Here's my ported function in C#
public static void smartSplit(string text, char delim, char esc, ref List<string> listToBuild)
{
bool currentlyEscaped = false;
StringBuilder fragment = new StringBuilder();
for (int i = 0; i < text.Length; i++)
{
char c = text[i];
if (currentlyEscaped)
{
fragment.Append(c);
currentlyEscaped = false;
}
else
{
if (c == delim)
{
if (fragment.Length > 0)
{
listToBuild.Add(fragment.ToString());
fragment.Remove(0, fragment.Length);
}
}
else if (c == esc)
currentlyEscaped = true;
else
fragment.Append(c);
}
}
if (fragment.Length > 0)
{
listToBuild.Add(fragment.ToString());
}
}
Hope this helps someone in the future. Thanks to KenE for pointing me in the right direction.

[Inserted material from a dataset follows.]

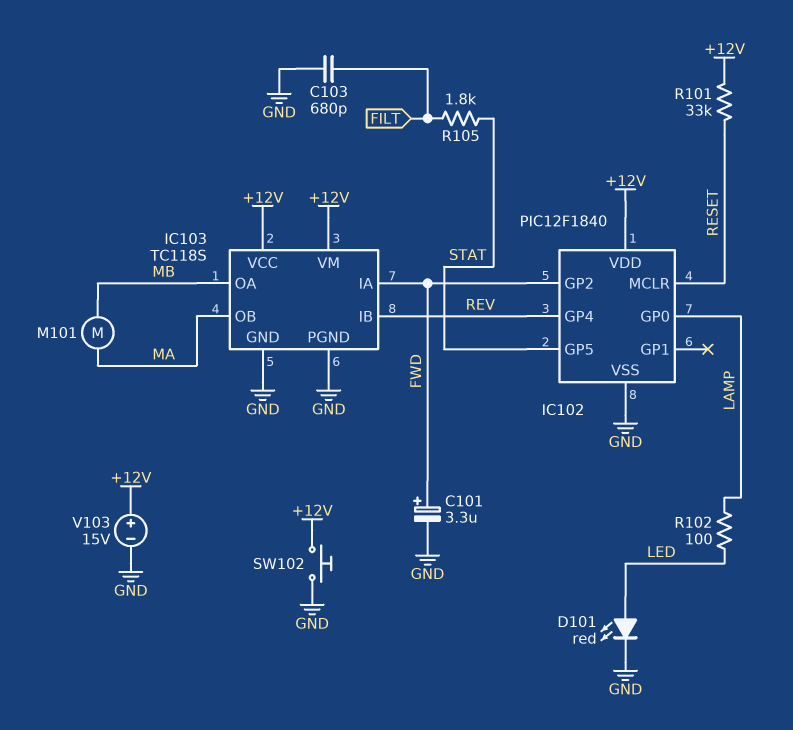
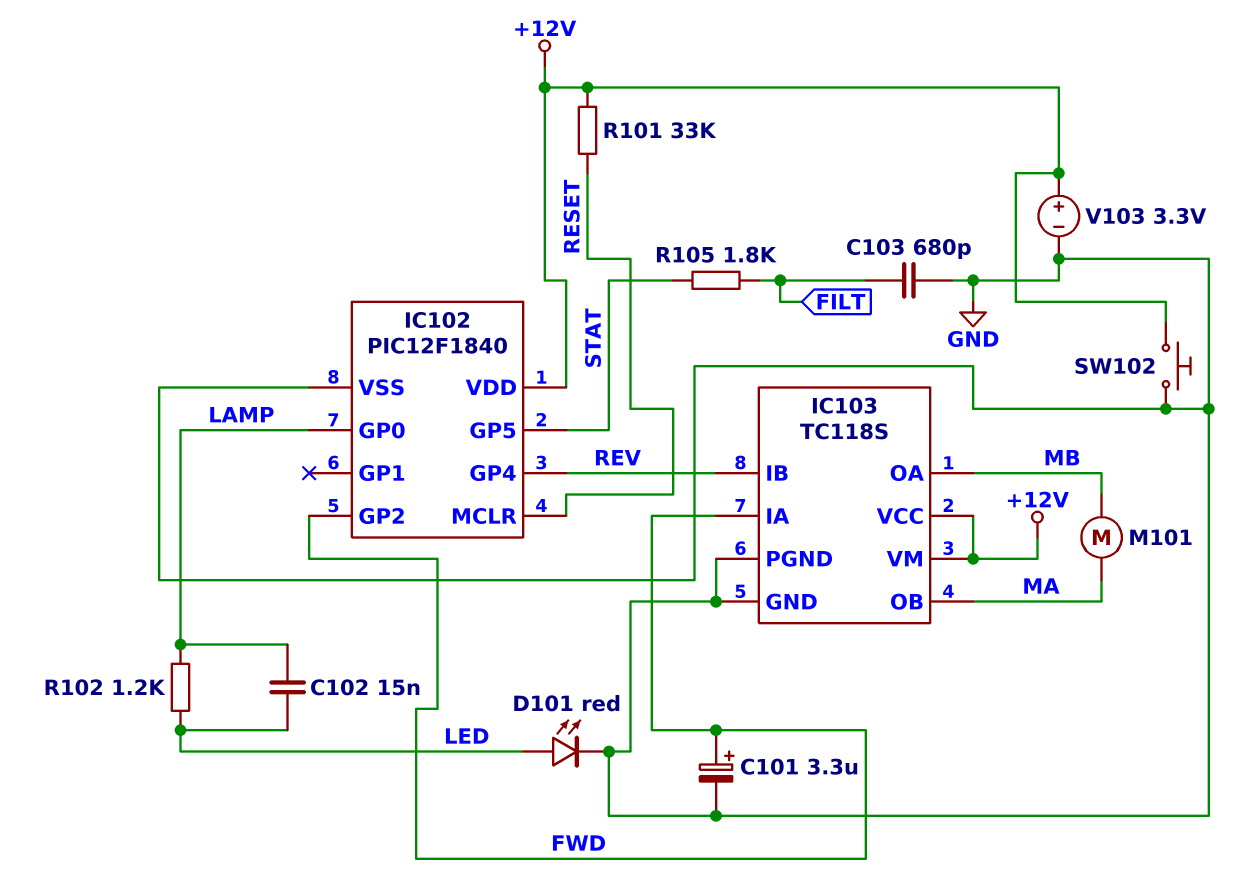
C102: none -> 15nF (LAMP, LED)
R102: 100 (LAMP, LED) -> 1.2k (LAMP, LED)
V103: 15V (plus +12V, minus GND) -> 3.3V (plus +12V, minus GND)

Here's a more idiomatic and readable way to do it:
public IEnumerable<string> SplitAndUnescape(
string encodedString,
char separator,
char escape)
{
var inEscapeSequence = false;
var currentToken = new StringBuilder();
foreach (var currentCharacter in encodedString)
if (inEscapeSequence)
{
currentToken.Append(currentCharacter);
inEscapeSequence = false;
}
else
if (currentCharacter == escape)
inEscapeSequence = true;
else
if (currentCharacter == separator)
{
yield return currentToken.ToString();
currentToken.Clear();
}
else
currentToken.Append(currentCharacter);
yield return currentToken.ToString();
}
Note that this doesn't remove empty elements. I don't think that should be the responsibility of the parser. If you want to remove them, just call Where(item => item.Any()) on the result.
I think this is too much logic for a single method; it gets hard to follow. If someone has time, I think it would be better to break it up into multiple methods and maybe its own class.
You'ew looking for something like a "string tokenizer". There's a version I found quickly that's similar. Or look at getopt.